Nine dancers sizzle in off-kilter classical ballet vocabulary with Thom Willems’s pulsating, crashing, industrial 4/4 beat driving them on to bigger and better leaps, higher extensions, and explosive moves in architecture of crisp exactitude—time and motion. Doesn’t look easy, this deconstructed experimental ballet class, but wow do they impress.

Cesar Corrales and Isaac Hernández, James Streeter too, Chinese firecrackers matched by Crystal Costa, Precious Adams, Tiffany Hedman (her blonde bob reminding me of Sylvie Guillem in the part), Madison Keeler, Sarah Kundi and Laurretta Summerscales fizzing and sparkling like the best champagne, their speed Olympic.

Enter and exit (“all the world's a stage, and all the men and women merely players: they have their exits and their entrances”), in groupings, duets and solos, they flash by like lightening, challenging, exhilarating embellishments to classical convention, then demonstrate how to walk coolly to the beat. The end comes much too soon.

Time for a breather with Hans van Manen’s serene aristocratic 1973 Adagio Hammerklavier from Beethoven’s piano Sonata No 29, Op 106, performed live by Olga Khozianova…

A curtain billows gently in the breeze as three couples breeze through their variations—Fernanda Oliveira and James Forbat, Summerscales and Fabian Reimair, Rojo and Hernández. Arabesques penchées, pliés, lifts, lovely pointed feet subtly subverted by the odd flex and resistance, ballerinas and their escorts explore the limits of balance and polite exchange.

Dreamy, lyrical—with the occasional (lover’s tiff?) jolt to wake us up from our reveries—the tempo achingly slow, the phrasing measured, Rojo and Hernández, the middle couple, elevate Adagio to haughty heights, she obdurate, he trying hard to please.

Adagio Hammerklavier is a new, welcome, addition to the ENB’s repertoire, as is Pina Bausch’s 1975 Le Sacre du printemps (The Rite of Spring) not seen in the UK since 2008. English National Ballet is the first UK company to be given permission to perform the work—with rehearsal direction and consultation from several former and present members of her Wuppertal company. I am delighted to see them in the audience.
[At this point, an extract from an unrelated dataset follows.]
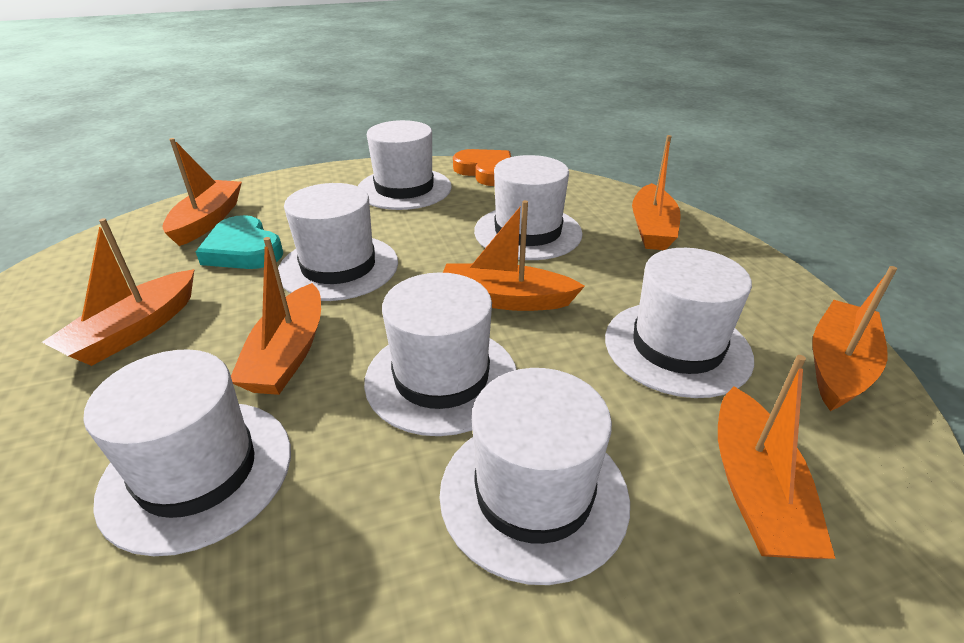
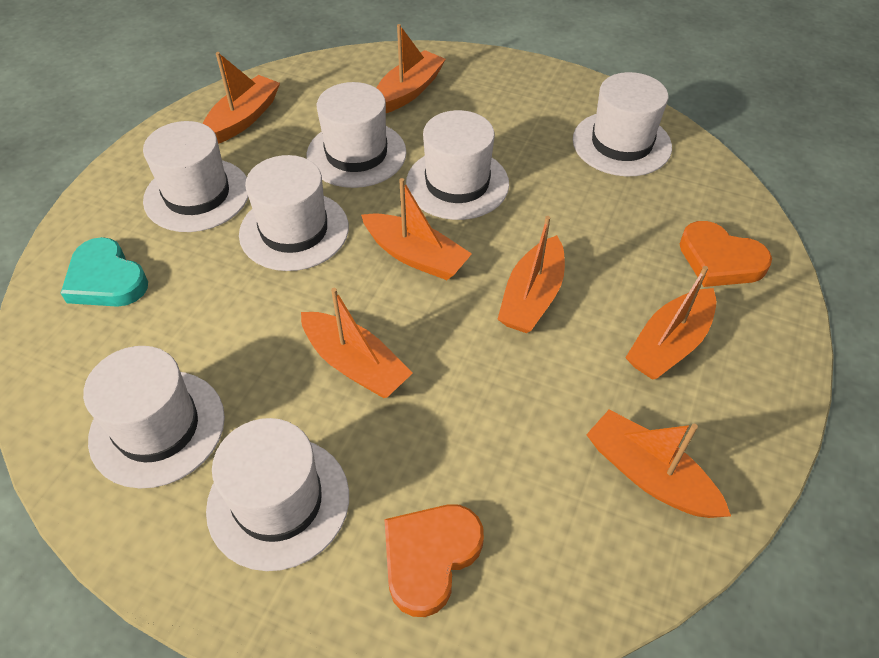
orange heart: 1 -> 2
But can the twenty-eight young dancers chosen do this arduous, psychologically demanding work justice? After all, one reads that Bausch famously put hers through the mill. Do they have enough life experience to go beyond the moves?
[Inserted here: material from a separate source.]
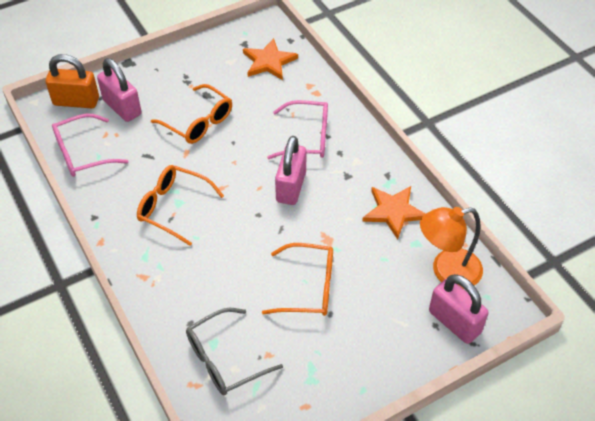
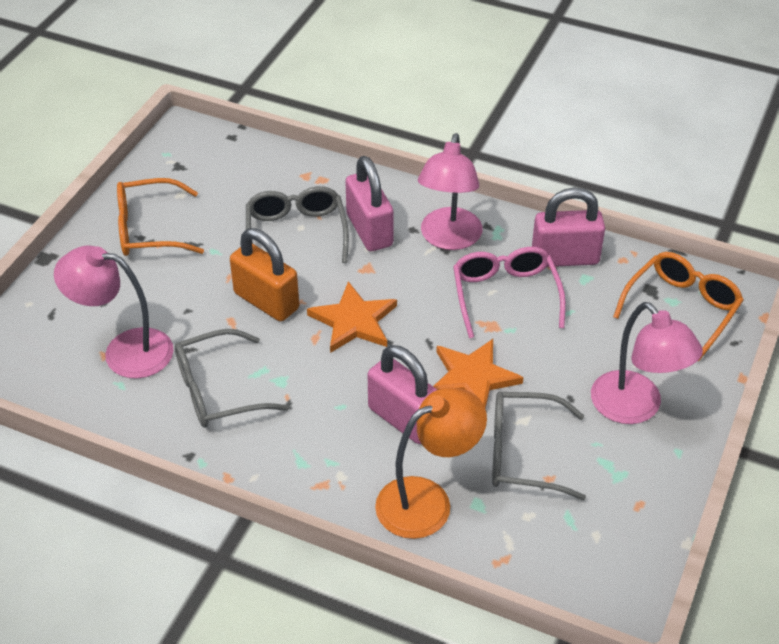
grey glasses: 1 -> 3
orange glasses: 3 -> 2
pink glasses: 2 -> 1
pink lamp: 0 -> 3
They have been rehearsed well; maturity will grow like moss on a stone. Stravinsky’s score, derided in 1913 when first exposed to the public, is the dance, the narrative is the music, a maelstrom of primeval sound from inherited Russian strains.

Pagan forces, chernozem black earth—I watch the soil being laid in the interval—and a community, superstitious, anxious, making propitious sacrifice to appease the gods.

The men, bare-chested, in wide sharavary black trousers, segregate from the women in their flesh-coloured slips. Groups come together, circle dance, rhythmically fall and pound the ground.

Relationships simmer and wither; a woman hangs like a Goya corpse off a man’s arm. The village elder, James Streeter, stands and waits for the chosen one to emerge. The women huddle, scared to offer themselves: I’m reminded of Bronislava Nijinska’s Les Noces. He’ll know which one. A red cloth is embraced and feared.

Fragile Francesca Velicu is the one, and what a chilling role. Dressed in red slip, one breast bared, she gives herself to the dance, startled, eyes burning in fearful ecstatic trance. Mass hysteria breaks out, bacchanalia, the music driving the drama; a horn calls her to her reluctant death. She goes to her immutable fate with a little cry. At curtain call Velicu is visibly affected.

A potent work, wonderful to have in the repertoire: it has been entrusted to a safe pair of hands. And I make a mental association with Akram Khan’s dramatic work (Dust and Giselle) for ENB. Interestingly, Hans van Manen did his Rite of Spring in 1974.